James Taylor is the latest artist to sue his former label over digital royalties (among other things), on a contract that was in place long before the MP3 was even conceived.
According to the Hollywood Reporter, Taylor is suing Warner Bros. Records, where he was signed from 1969-1979 for the prime of his career, for $2 million. He filed paperwork at the Los Angeles Superior Court on Thursday on the grounds that his royalty rate for digital sales is unjustly low.

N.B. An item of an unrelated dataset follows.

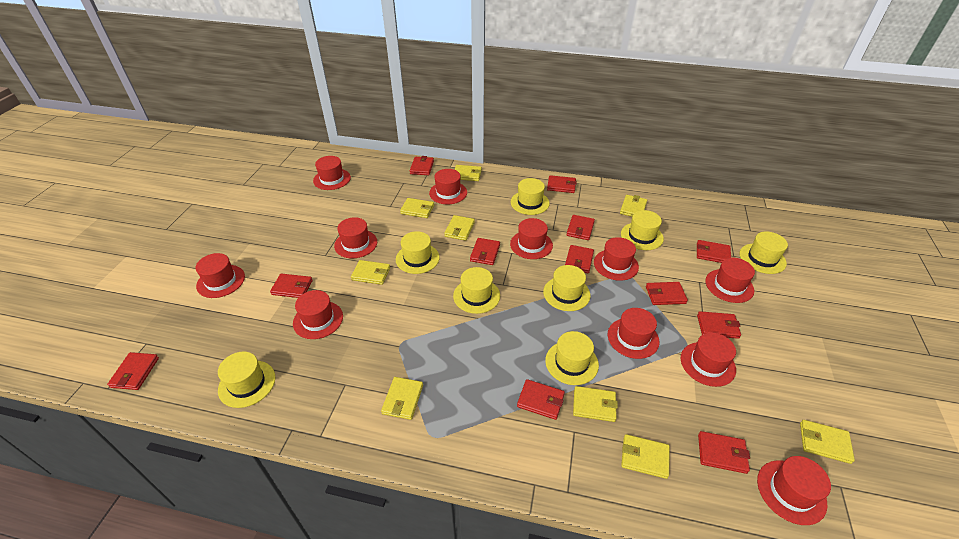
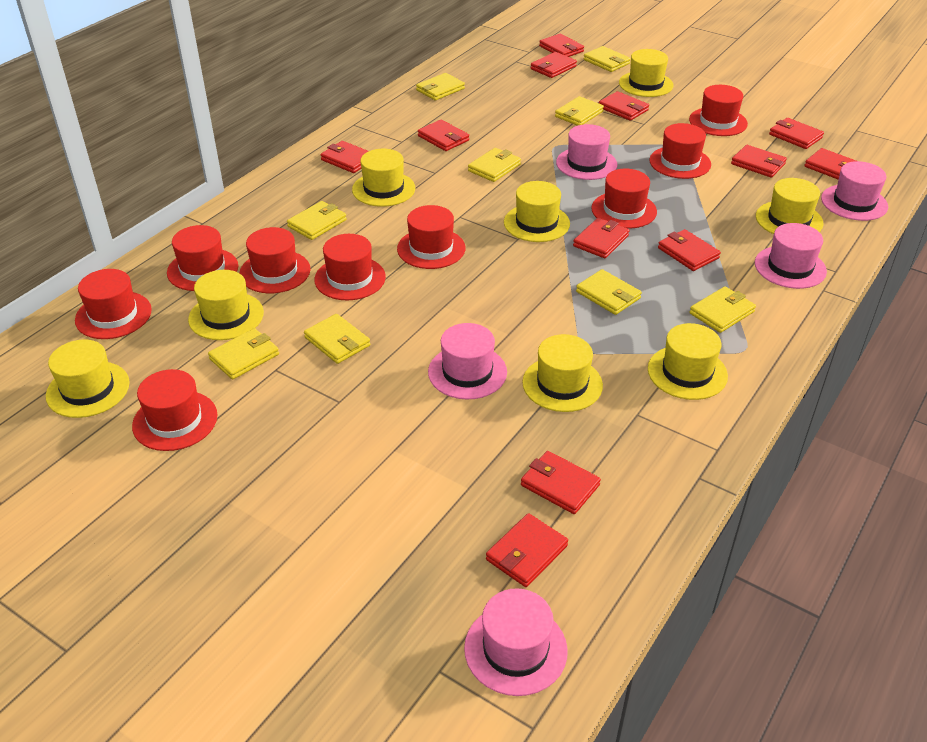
pink hat: 0 -> 5
red hat: 11 -> 9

It’s not an uncommon complaint – artists like Funkadelic’s George Clinton, Kenny Rogers, Rick James, Sister Sledge, Peter Frampton and more have made similar claims in their respective label lawsuits. While his royalty rate for sales is between 10 to 12 percent, the rate for licenses is much higher – at 50 percent. Thanks to a 2010 ruling involving Eminem, a legal precedent allows suits of this nature, which liken digital royalties to licensing royalties more than standard sales royalties, due to the versatility of the digital medium. (Basically, the idea that digital music could be easily altered or spread for use in additional ways.)
Legacy artists have particularly flocked to this legal precedent, due to the fact that their contracts were conceived before the advent of digital music platforms. Legacy artists and their rich back catalogues remain a financial priority to major labels, who continue to release low-cost greatest hits compilations and reissues.